A truly valuable free market does not fear the sword of the law.
By Daii
Last week (March 24), Galaxy Digital agreed to pay $200 million to settle with law enforcement in order to end an investigation. In fact, this $200 million is a fine—a price paid to persuade the New York Attorney General to cease its inquiry.
I originally intended to dive deep this week into how Galaxy exploited Luna to pump and dump on their followers, because after reviewing documents from the New York Attorney General’s office, I found their investigation into Galaxy's coordinated "pump" and "dump" tactics to be extremely thorough.
Let me start with one detail: the documents meticulously describe how Mike Novogratz, CEO of Galaxy, used tattoos to artificially inflate interest in Luna.

On March 26, 2021, Novogratz tweeted that if Luna reached $100, he would get a Luna tattoo (see image below).

On December 24, 2021, Novogratz tweeted again, claiming Luna had hit $100 and that he would commemorate the moment with a cool tattoo. He added he was still looking for design inspiration (see image below).

Shockingly, on January 4, 2022—on the very same day he sold 165,000 Luna tokens at an average price of $86—he posted the now-infamous tattoo image that sparked a frenzy (see image below).

Yet in his post, he said absolutely nothing about selling Luna.
What do you think? Isn't that shocking?!
To act so hypocritically is rare indeed—truly going to any lengths for profit. And there are even more egregious tactics we’ll explore later.
But today, we must first address a major question.
Is Galaxy really innocent? Did Novogratz actually deceive anyone?
You might find this question strange—and so do I—but given how many KOLs are passionately defending Novogratz, why are they doing so?
1. KOLs Rally to Defend Galaxy
Galaxy Digital’s decision to pay $200 million to halt the investigation exploded like a bomb within the crypto community, triggering strong backlash from numerous prominent KOLs. Many expressed emotional support for Novogratz on Twitter and podcasts, with some even calling the case a carefully orchestrated “judicial kidnapping.”
The most influential defense came from Anthony Scaramucci, founder of SkyBridge Capital.

Scaramucci is known for his blunt rhetoric. His defense even drew coverage from blockchain media outlets—the headline from Cointelegraph read: *“NAYG Lawsuit Against Galaxy Was ‘Lawfare, Pure and Simple’ — Scaramucci.”*
On March 28, he tweeted directly that the lawsuit was pure “LAWFARE,” naked judicial bullying!

He argued that New York State was using an overly broad law—the Martin Act—that allows companies to be forced into settlements without the prosecution needing to prove fraudulent intent. Sharp words, straight to the point.

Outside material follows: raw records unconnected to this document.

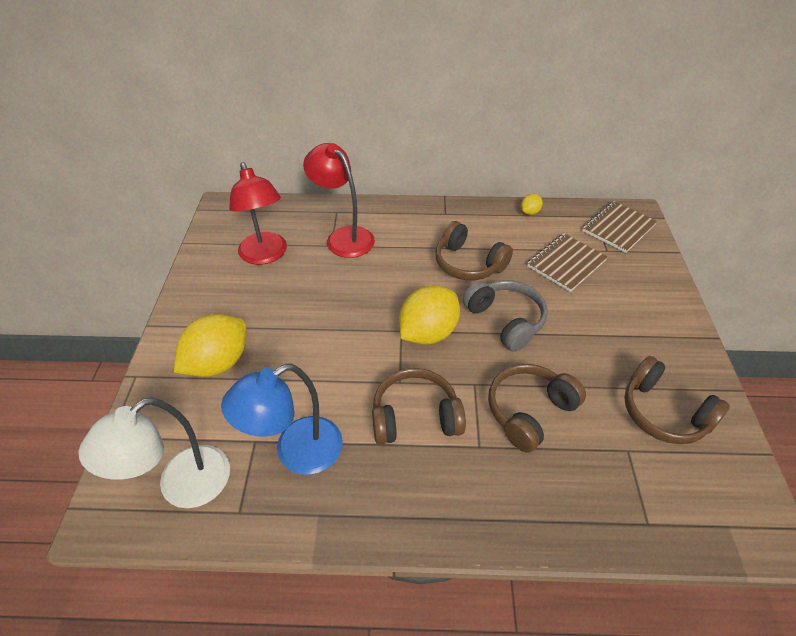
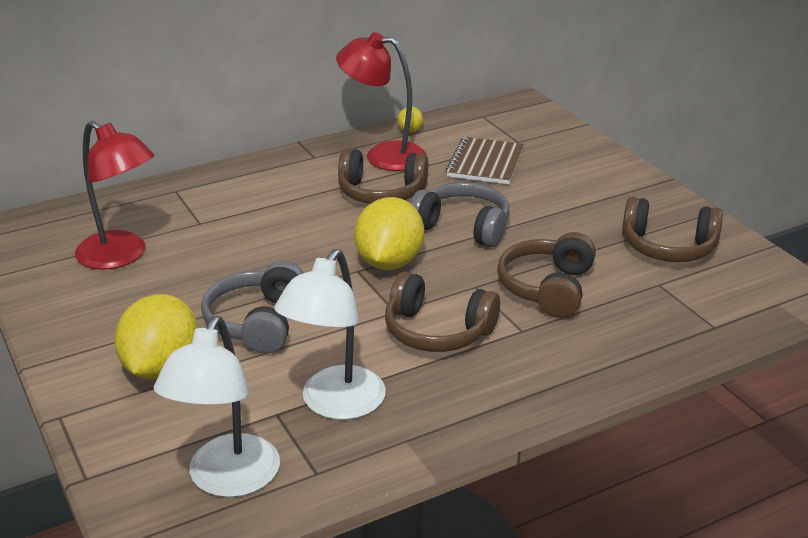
camera: 30 degrees left, 15 degrees down
(296, 453) = (335, 404): blue lamp -> white lamp
(303, 349) = (257, 322): none -> grey headphones
(343, 237) = (208, 211): red lamp -> red lamp (383, 155)
(415, 416) = (437, 331): brown headphones -> brown headphones turned 120 degrees counterclockwise
(618, 228) = (514, 120): brown notebook -> none

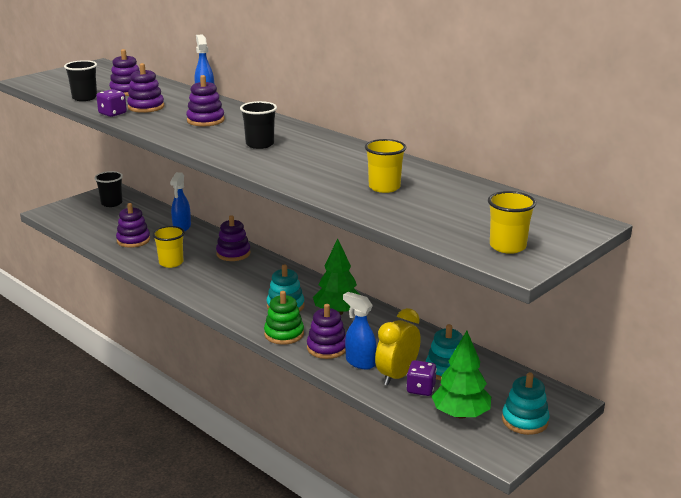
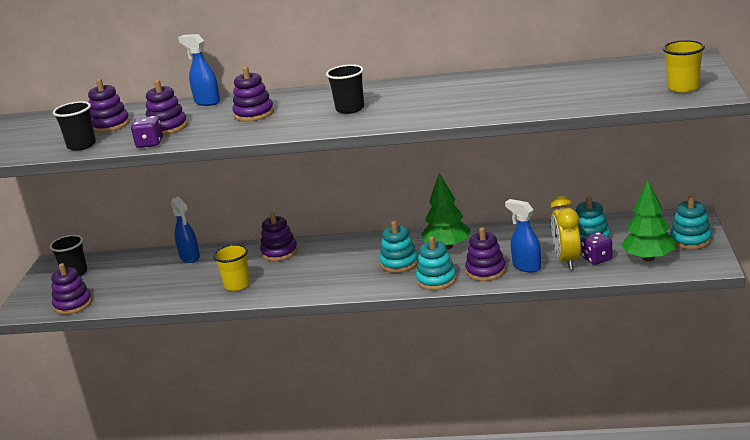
camera: 35 degrees left, 0 degrees up
(133, 240) = (163, 287): purple stacking toy -> purple stacking toy (73, 304)
(284, 334) = (436, 280): green stacking toy -> turquoise stacking toy
(360, 362) = (526, 266): blue spray bottle -> blue spray bottle turned 45 degrees clockwise
(384, 187) = (519, 93): yellow cup -> none

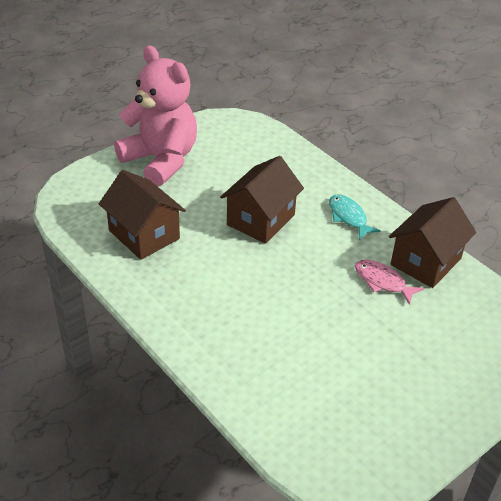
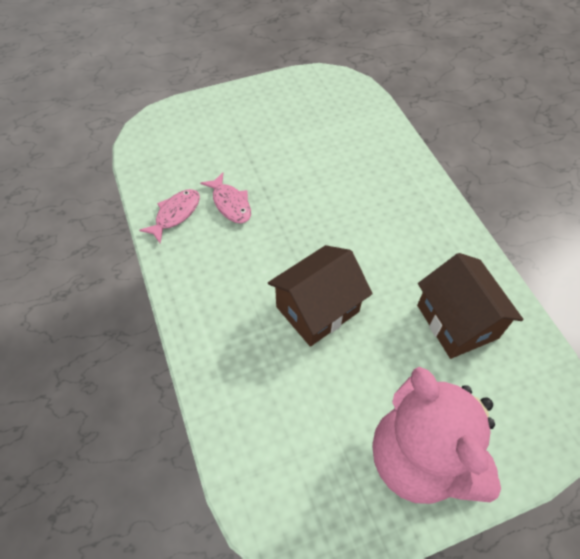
camera: 160 degrees left, 15 degrees up
(348, 217) = (217, 287): turquoise fish -> none
(425, 261) = (175, 214): brown house -> pink fish

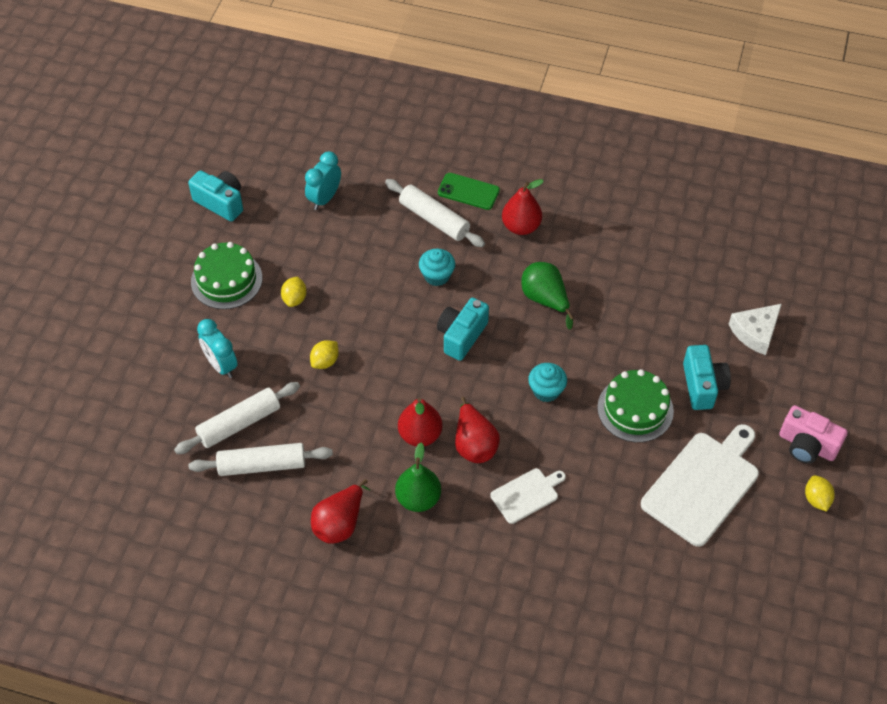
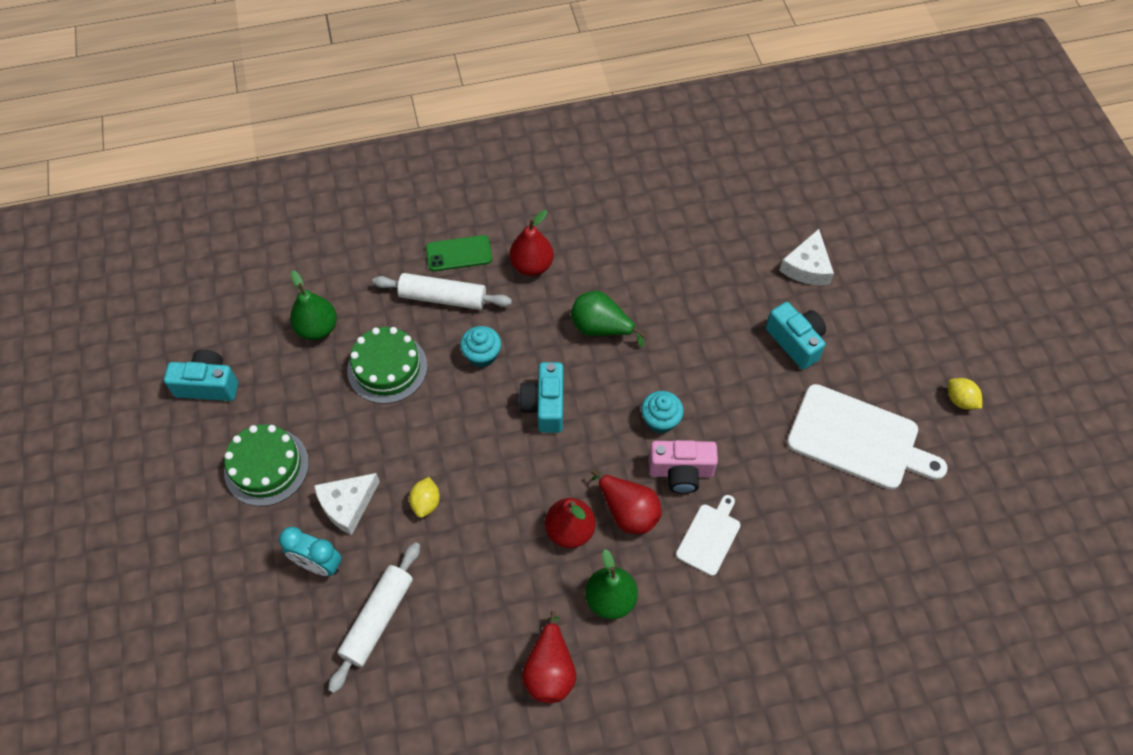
camera: 30 degrees left, 5 degrees up
(262, 465) = (430, 652): white rolling pin -> none
(267, 334) = (347, 505): none -> white cheese
(294, 299) = (352, 451): yellow lemon -> none
(324, 198) = (317, 328): turquoise clock -> green pear
(635, 409) = (752, 396): green cake -> green cake (387, 368)
(703, 485) = (858, 439): white cutting board -> white cutting board turned 105 degrees clockwise
(807, 445) = (919, 353): pink camera -> pink camera (681, 472)

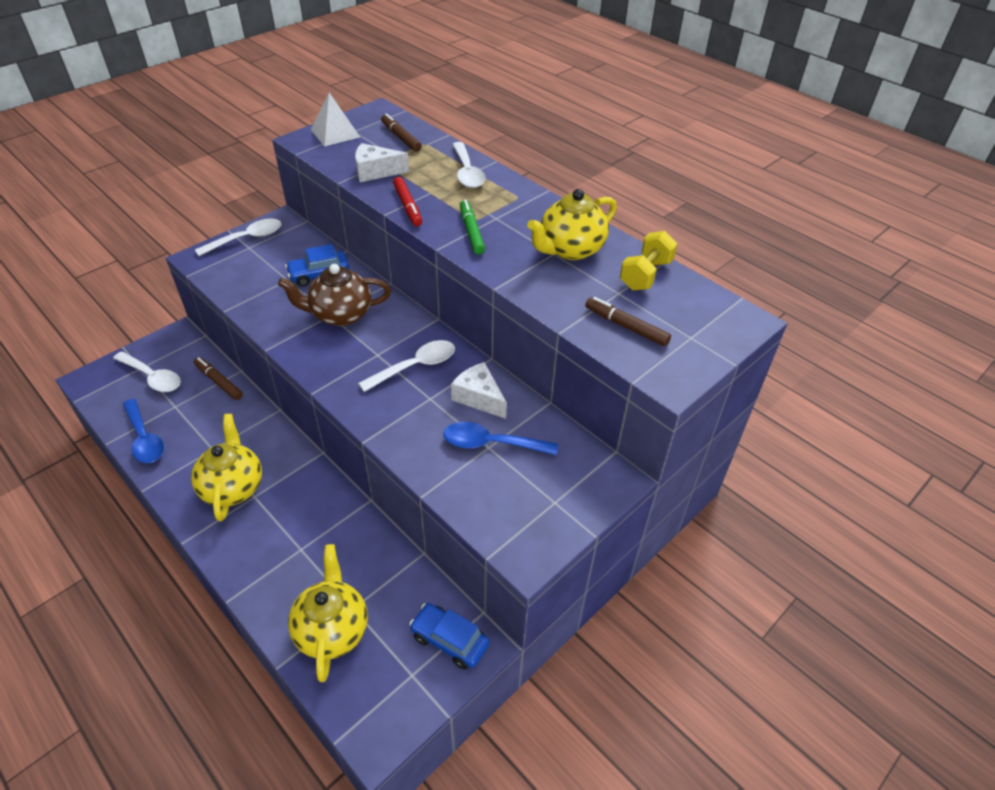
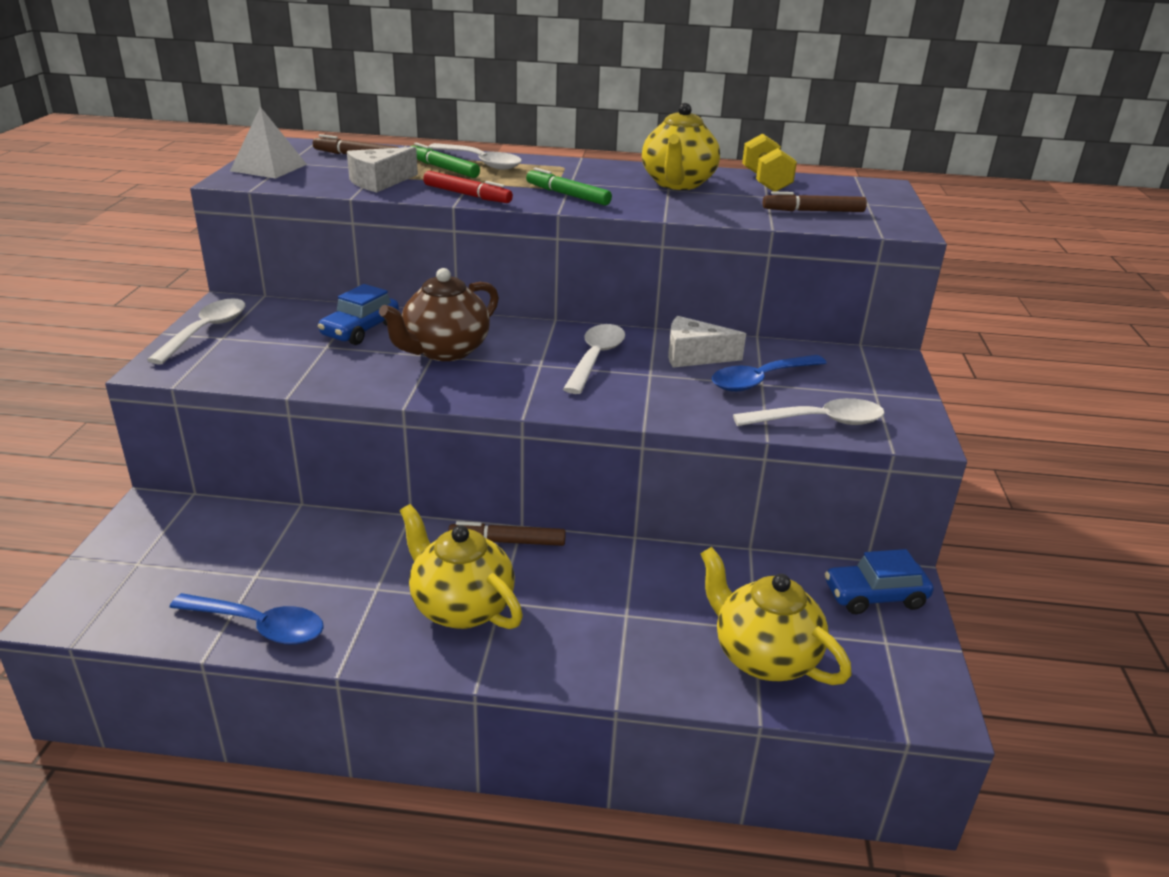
camera: 40 degrees left, 15 degrees down
(152, 377) = (173, 564): white spoon -> white spoon (819, 421)
(219, 382) = (286, 526): brown marker -> brown marker (507, 542)
(434, 170) = (443, 168): none -> green marker

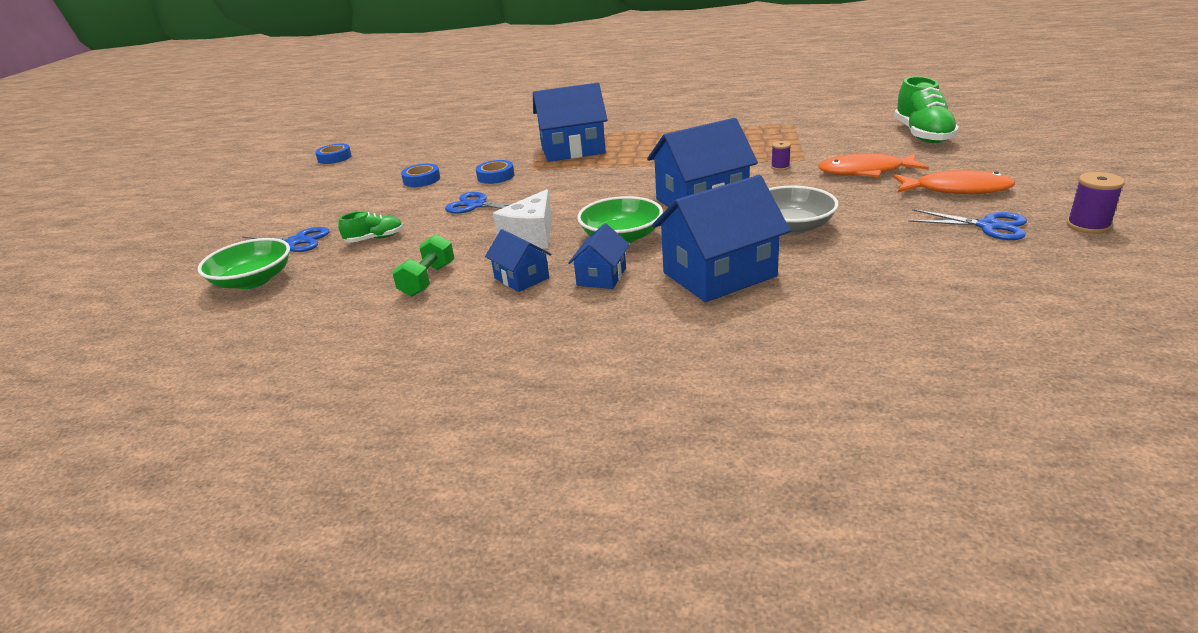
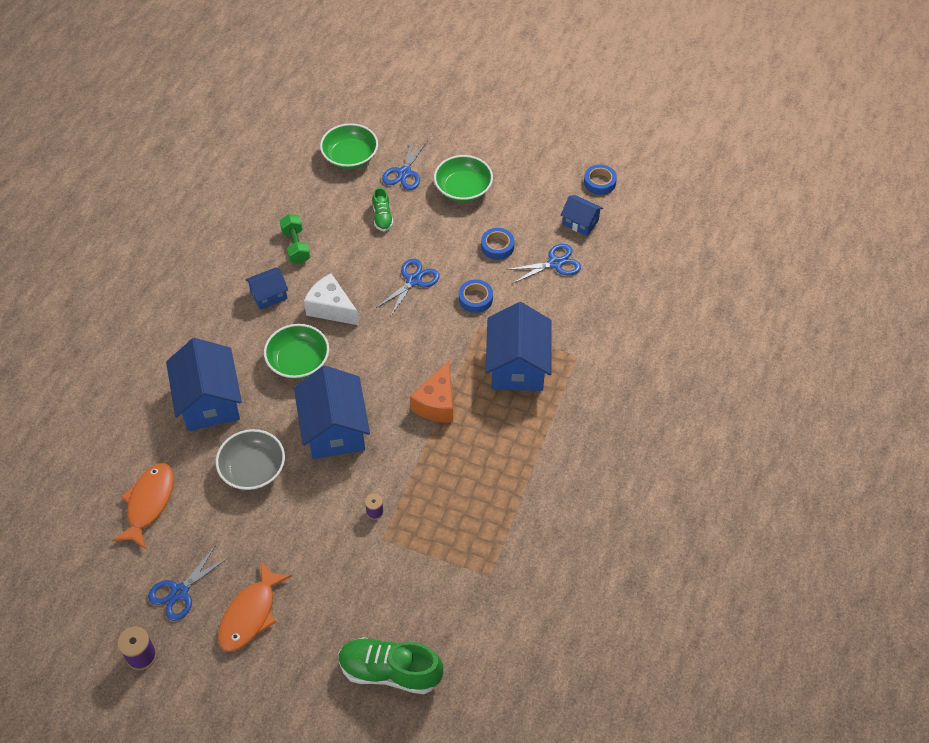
camera: 100 degrees right, 25 degrees up
(332, 208) = (463, 189): none -> green bowl
(428, 280) = (296, 246): green dumbbell -> green dumbbell turned 45 degrees clockwise
(443, 157) = (555, 263): none -> blue scissors
(601, 276) = (245, 337): blue house -> blue house (580, 222)
(636, 168) = (437, 403): none -> orange cheese
(866, 171) = (326, 571): orange fish -> orange fish (149, 503)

That single tweet gained thousands of likes and retweets overnight, rapidly spreading across the crypto community.
Evidently, all criticism centers on one thing: the Martin Act—a law that grants the Attorney General special powers to pursue cases without proving fraud intent, leading Galaxy to pay $200 million in what some call “extortion money.”
So, what exactly is the “Martin Act” that Scaramucci refers to?
2. The Martin Act
To understand why Galaxy Digital willingly paid $200 million in “settlement fees,” we must first examine the origins and nature of this so-called tool of “judicial overreach”—the Martin Act—as described by Scaramucci.
Enacted in 1921 and often called “Wall Street’s harshest weapon,” this law is now stirring controversy in the cryptocurrency world.
2.1 Why Is the Martin Act So Harsh?

The Martin Act, formally known as Article 23-A of the New York General Business Law, was among the first state laws in U.S. history specifically targeting fraud in securities and commodities markets. It grants the New York Attorney General (NYAG) broad investigative and prosecutorial authority over fraudulent activities related to securities or commodity transactions conducted in or from New York State.
It’s considered “harsh” due to two key differences from standard securities laws:
No Need to Prove Fraudulent Intent (Scienter)
In typical securities fraud cases, prosecutors must demonstrate that the defendant intentionally deceived investors. But under the Martin Act, the NYAG only needs to show that the defendant’s actions could mislead investors—even unintentional conduct can constitute a violation.
No Requirement to Prove Actual Financial Loss
In conventional fraud cases, victims must clearly prove they suffered tangible financial harm. Under the Martin Act, however, the NYAG can intervene immediately if there is potential for public misinformation—even if no actual economic damage has yet occurred.
In short, the Martin Act is highly preventive, giving regulators near-total initiative.
2.2 Why Was the Martin Act Created?
In the early 20th century, U.S. financial markets expanded rapidly, and securities fraud became rampant. Around 1920, states began passing so-called “Blue Sky Laws” to regulate securities offerings, and New York followed suit. After witnessing widespread investor losses due to false securities promotions, State Senator Louis Martin proposed the bill in 1921.
The legislative context was starkly practical: countless investors lost fortunes due to misleading claims, but proving intentional fraud was extremely difficult. Thus, the Martin Act lowered evidentiary thresholds, enabling the Attorney General to swiftly protect investors.
Initially aimed at obvious scams, it eventually evolved far beyond its original scope, becoming New York’s most powerful instrument for financial market oversight.
2.3 What Makes the Martin Act Special?
The strength of the Martin Act lies in three critical aspects:
Concentration of Enforcement Power in the Attorney General
The Martin Act does not grant private individuals the right to sue. Enforcement power rests solely with the New York Attorney General’s Office. Any investor seeking redress must file a complaint with the AG, who then decides whether to initiate investigations or lawsuits. This extreme concentration of power makes the law uniquely formidable.
Broad and Confidential Investigative Authority
The Attorney General may launch investigations proactively, without needing to establish reasonable suspicion. Investigations are strictly confidential; subpoenas can be issued to any party, and leaking investigation details can result in criminal charges.
Severe Penalties
Violators face massive fines, injunctions, and even criminal prosecution. Recent examples include Galaxy Digital’s $200 million penalty and the Trump Organization’s $450 million fine—both demonstrating the law’s formidable punitive reach.
Despite its power, the Martin Act lay dormant for decades until Eliot Spitzer became New York Attorney General in 2002, reviving this long-sleeping legal weapon.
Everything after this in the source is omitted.